Accrual, Frontloading and Carryover

Beginning on July 1, 2018 or the commencement of employment if later, employees will accrue a minimum of one hour of leave for every 35 hours worked, up to a maximum of 24 hours in 2018, 32 hours in 2019, and 40 hours in each subsequent year unless the employer chooses to provide a higher limit. For exempt employees, accrual will be based on a 40-hour workweek or their normal workweek, if shorter.

Employers will have two options to avoid tracking accruals – frontload the required annual amount of leave at the beginning of each year or provide a monthly lump sum. Employers using the monthly lump sum alternative would base the allotment on how many average hours an employee works per week. To shift from an accrual-based method to frontloading, employers will have to either carry over any accrued, unused leave or cash it out at year end. They will then have to frontload the required amount at the beginning of the next year.

Accrued but unused leave must be carried over to the following year. However, unlike unused accrued vacation, employers will not be required to pay out unused sick and safe leave on termination. While there is no cashout requirement, there is a reinstatement requirement for rehires. Employers will have to reinstate any previously accrued but unused leave for employees who are rehired within 135 days of their separation.


Paid time off provided under the new law may be used for:

  • An employee’s own or certain family member’s illness, injury or health condition, or preventive medical care
  • Reasons related to domestic violence, sexual assault, or stalking of an employee or covered family members
  • Closure of the employee’s workplace or child’s school due to a public health emergency
  • Constraining the employee’s or covered family member’s presence in the community to prevent the spread a communicable disease

For these purposes, covered family members include child, parent, spouse, in-laws, grandparents, grandchildren, domestic partners, siblings, care recipients, and members of the employee’s household.

Regardless of carryover, an employer may cap annual usage at the applicable accrual limits.
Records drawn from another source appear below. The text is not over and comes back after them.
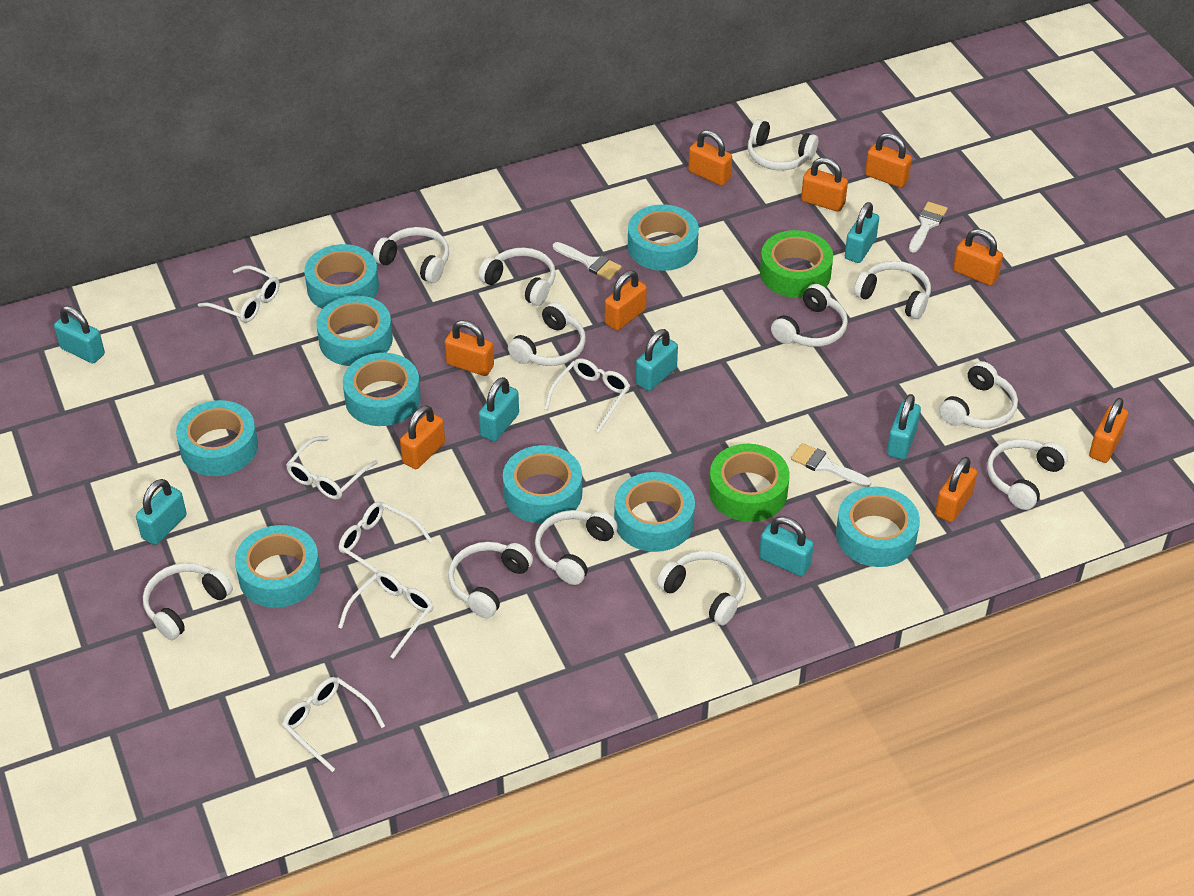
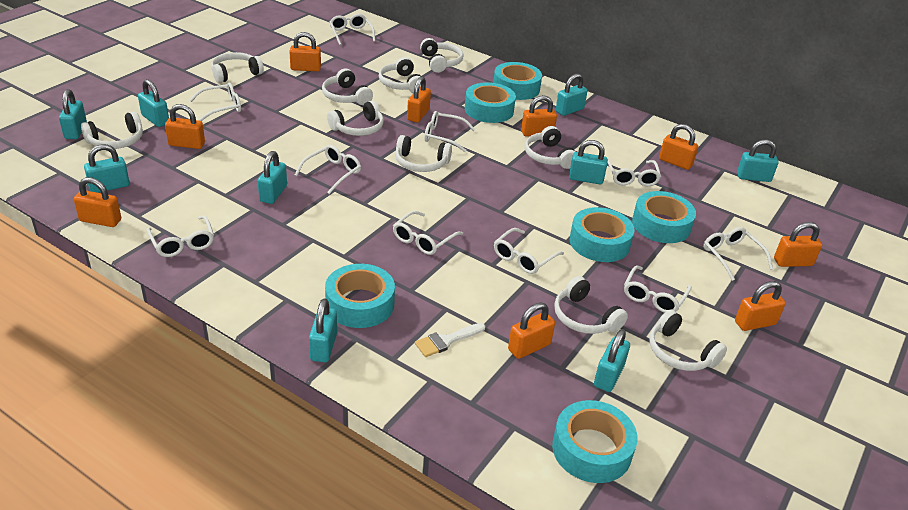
green tape: 2 -> 0
turquoise padlock: 7 -> 9
turquoise tape: 9 -> 6
white brush: 3 -> 1
white glasses: 6 -> 10
white headphones: 12 -> 10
While new hires will begin accruing leave at the start of their employment, employers generally may prevent them from using it until after the 90th day of employment. Seasonal and temporary employees may be prohibited from using leave until after the 150th and 180th day of employment, respectively. In addition, an employer may set a minimum increment for using leave, but it cannot exceed four hours per day.


While the new law will require employers to provide paid sick and safe leave upon request, they may require employees to advise how long they expect to be out. When the need for leave is foreseeable, employers may require advance notice and that employees make a reasonable effort to schedule leave such that it will not unduly disrupt operations. If an employer will also require notice for unforeseeable leave, it must maintain and distribute a written policy that includes notice procedures.

For absences of more than three consecutive days, employers may require reasonable documentation that leave was for an allowable purpose, provided employees had advance notice of the requirement. Additionally, an employer may require written documentation for sick time taken within two weeks of the employee’s final scheduled workday prior to termination.


Employers that violate the new law will face fines ranging from $100 to $500 per day, the same penalties that apply to minimum wage violations.

In Closing

Rhode Island has now joined neighboring Connecticut and Massachusetts in mandating an employee paid sick leave benefit. Employers in that region should review their current leave policies and practices to determine whether they may need to make any changes to ensure compliance.